Check email on O365 with OAuth

dev
5

CFIMAPOauth.cfc (11.3 KB)

OK, I had to rip a bunch of client-specific stuff out so apologies if I left any syntax errors, etc. This is the basic CFC I used to replace my client’s use of CFIMAP in their application. It only implemented what I needed, so it may or may not do what you need. This is what id does

  • Downloads messages for a given user
  • max records
  • saves attachments with unique names in a folder of your choice with some filename cleanup
  • returns the same query object that cfimap created so you can hopefully just drop it in
  • deletes a single message by ID (passed as a new column called graphID)

So in order to use this you need to log into your Azure console and create a new oauth application with a similar flow to creating a facebook or twitter app.
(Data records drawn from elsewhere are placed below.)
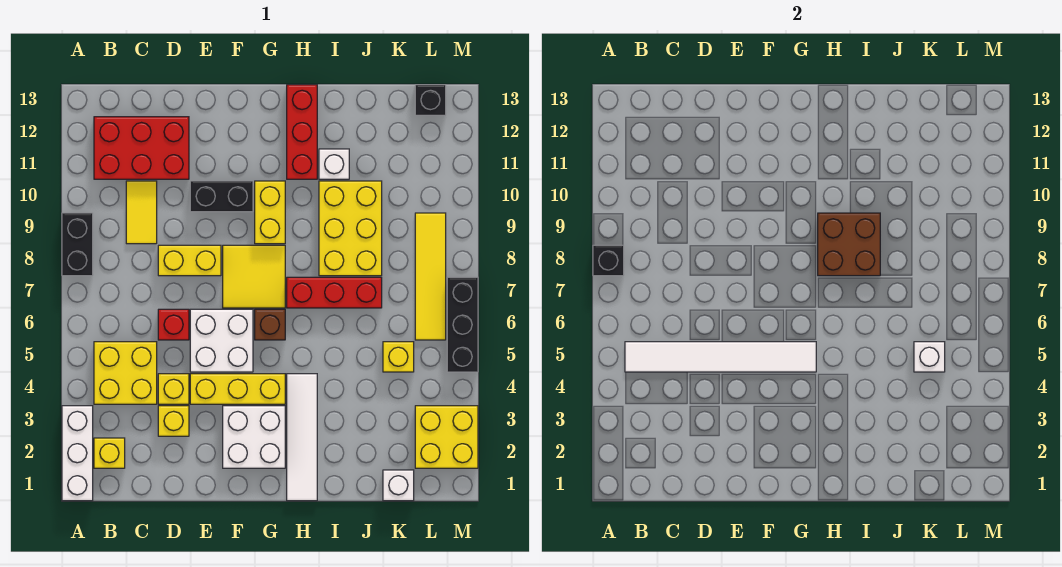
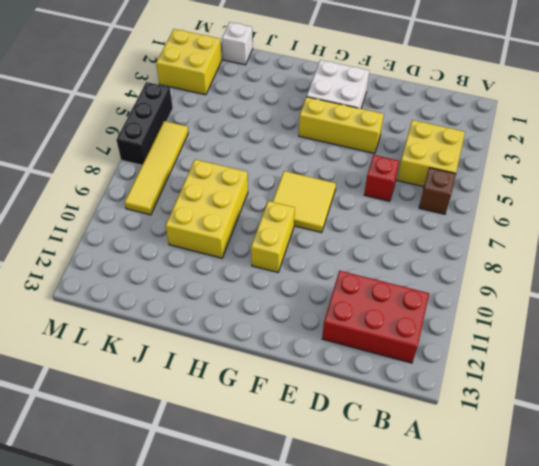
brown brick B6 level 1 -> brown brick G6 level 1
none -> white brick A1:A3 level 1
none -> black brick A8:A9 level 1
none -> yellow brick B2 level 1
none -> yellow tile C9:C10 level 1

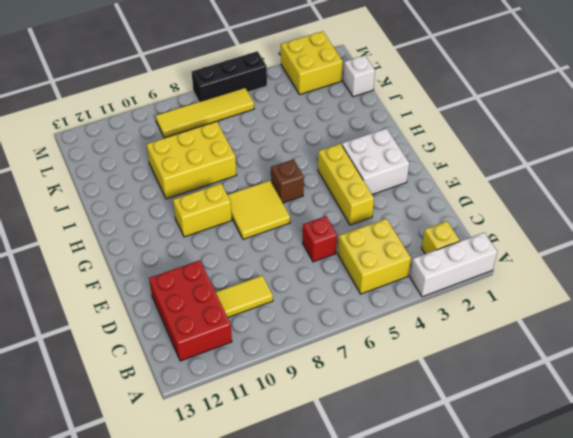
none -> black brick A8:A9 level 1
none -> yellow brick D3 level 1
none -> yellow brick D4 level 1
none -> yellow brick D8:E8 level 1

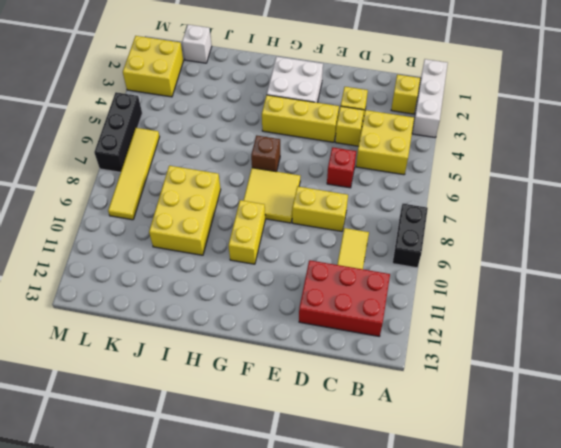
none -> white brick E5:F6 level 1
none -> black brick E10:F10 level 1
none -> white tile H1:H4 level 1
none -> red brick H7:J7 level 1

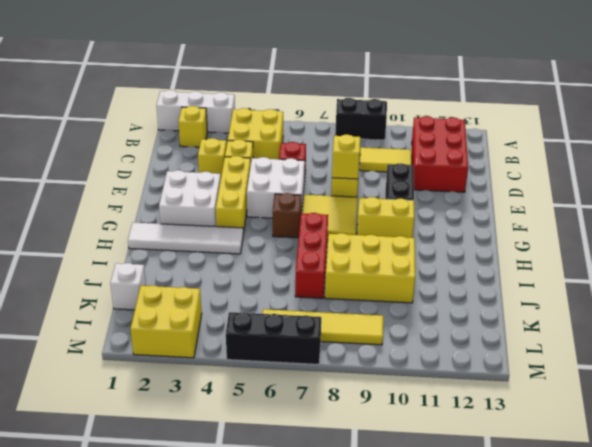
yellow brick E8 level 2 -> yellow brick K5 level 1
none -> red brick H11:H13 level 1
none -> white brick I11 level 1
none -> black brick L13 level 1
none -> black brick A8 level 2

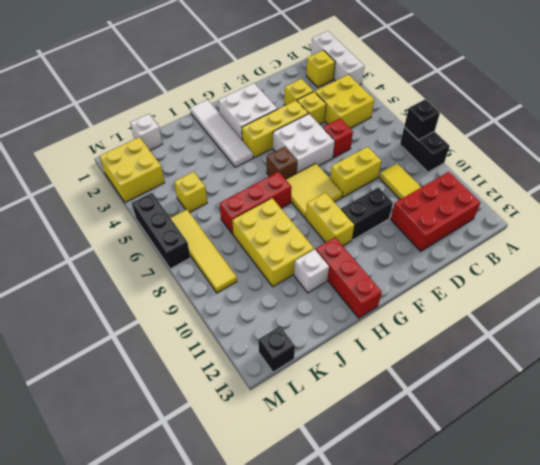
none -> white tile B5:G5 level 2
none -> brown brick H8:I9 level 2
none -> white brick K5 level 2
But unlike the typical Oauth flow used for SSO where a human user bounces through MFA, you set up an application using “client credentials”. This app will be able to read the E-mails of any user, but you’ll need to assign those permissions to the app.
Here’s a link to help with that part:

Once you’ve set up your app

  • enter your tendant ID into the CFC
  • enter your client ID to the CFC
  • provide your client secret as an env var or java system prop. You can hardcode it into the CFC but I DON’T RECOMMAND IT since it’s like a super powerful password which would give anyone access to every E-mail address in your tenant.

There are a few other assumptions my CFC makes

  • it will be created by WireBox
  • you will have the Hyper module also installed
  • Logbox will be available (comes via WireBox)

If you aren’t using those, that’s a darn shame, but you can easily refactor the code to work around it.

  • Manually create the CFC and place it in the application scope to make it a singleton
  • manually call the onDIComplete method once after creation to generate the initial access token
  • Replace the Hyper calls with naked CFHTTP calls and do the work of deserializing the JSON yourself
  • Replace the LogBox calls with some sort of manual logging

It’s also worth noting, there’s nothing preventing you from using an access token from a single sign on flow here if you are making a physical human go through the SSO flow and generate their own token. You’d need to rework the auth flow, but all the actual GraphAPI calls would work the same so long as that user’s token had the correct permissions.

Good luck!

1 Like